FIG. 9 is a block diagrams according to an embodiment of the present inventive concept;

FIG. 10 shows test data of the message encryption according to an embodiment of the present inventive concept; and

FIG. 11 shows test data of the cryptovaluations according to another embodiment of the present inventive concept. according to an embodiment of the present inventive concept.

DETAILED DESCRIPTION

The present inventive concept is described by the following specific embodiments. Those with ordinary skills in the arts can readily understand other advantages and functions of the present inventive concept after reading the disclosure of this specification. Any changes or adjustments made to their relative relationships, without modifying the substantial technical contents, are also to be construed as within the range implementable by the present inventive concept.

Moreover, the word “exemplary” or “embodiment” is used herein to mean serving as an example, instance, or illustration.
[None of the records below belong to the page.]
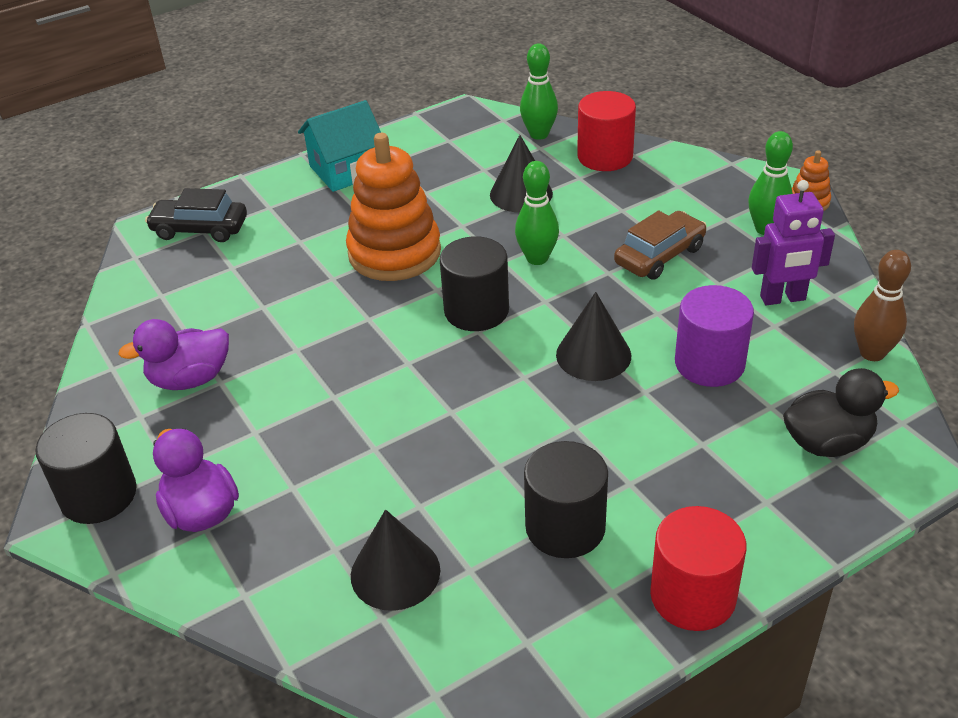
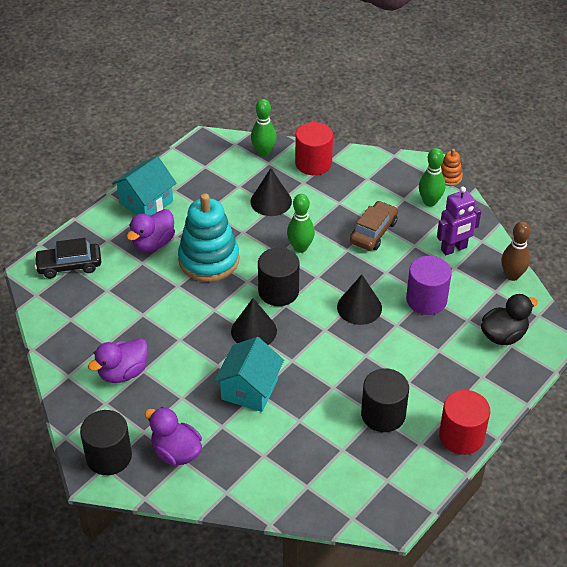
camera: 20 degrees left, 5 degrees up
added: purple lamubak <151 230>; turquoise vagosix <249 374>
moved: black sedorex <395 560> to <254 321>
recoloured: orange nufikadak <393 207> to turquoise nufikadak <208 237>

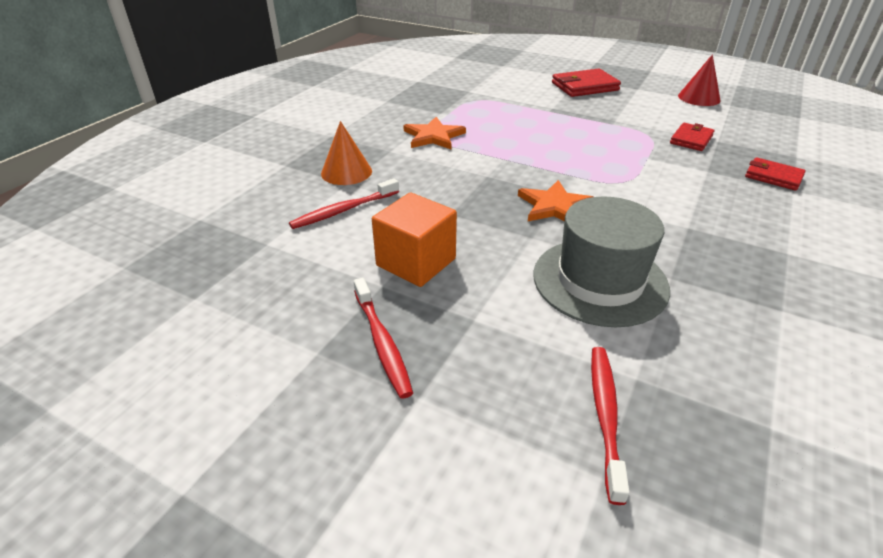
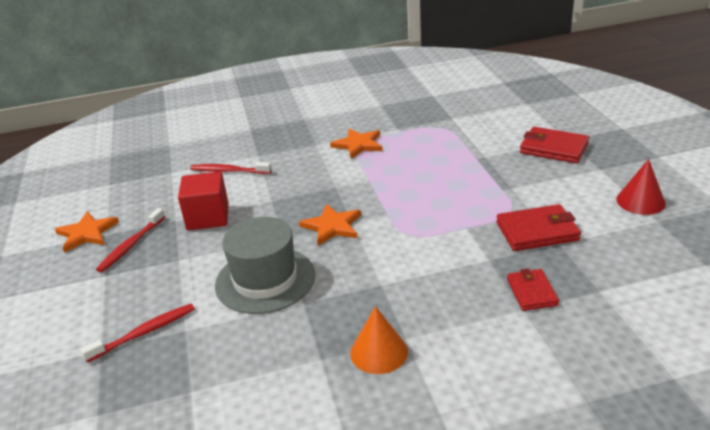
camera: 50 degrees right, 5 degrees down
added: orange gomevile <87 232>
moved: orange sedorex <346 153> to <379 340>
recoloured: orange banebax <414 239> to red banebax <203 201>
resized: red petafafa <692 137> = <538 227> x1.54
Any aspect or design described herein as exemplary or an embodiment is not necessarily to be construed as preferred or advantageous over other aspects or designs. Rather, use of the word “exemplary” or “embodiment” is intended to present concepts and techniques in a concrete fashion.

As used in this application, the term “or” is intended to mean an inclusive “or” rather than an exclusive “or.” That is, unless specified otherwise or clear from context, “X employs A or B” is intended to mean any of the natural inclusive permutations. That is, if X employs A; X employs B; or X employs both A and B, then “X employs A or B” is satisfied under any of the foregoing instances. In addition, the articles “a” and “an” as used in this application and the appended claims should generally be construed to mean “one or more,” unless specified otherwise or clear from context to be directed to a singular form.

Please refer to FIG. 1 which is a schematic flow diagrams according to an embodiment of the method of the present inventive concept. The present inventive concept provides a computer-implemented method based on a framework of exact homomorphic encryption (EHE), wherein the method may comprise:

S10. providing a multivariate polynomial of k variables ƒ(x)=Σ_τ∈Z2kc_τx^τ.

According to the present inventive concept, ƒ(x) is a linear combination of monomials x^τ of degrees≤k with coefficients c_τ∈Z₂. Each monomial x^τ may be expressed as x^τ=x₁^σ1x₂^σ2 . . . x_k^σk, where x_r∈Z₂, τ=σ₁σ₂ . . . σ_r . . . σ_k∈Z₂^k and r∈[k], with [k] denoting a set of positive integers from 1 to k.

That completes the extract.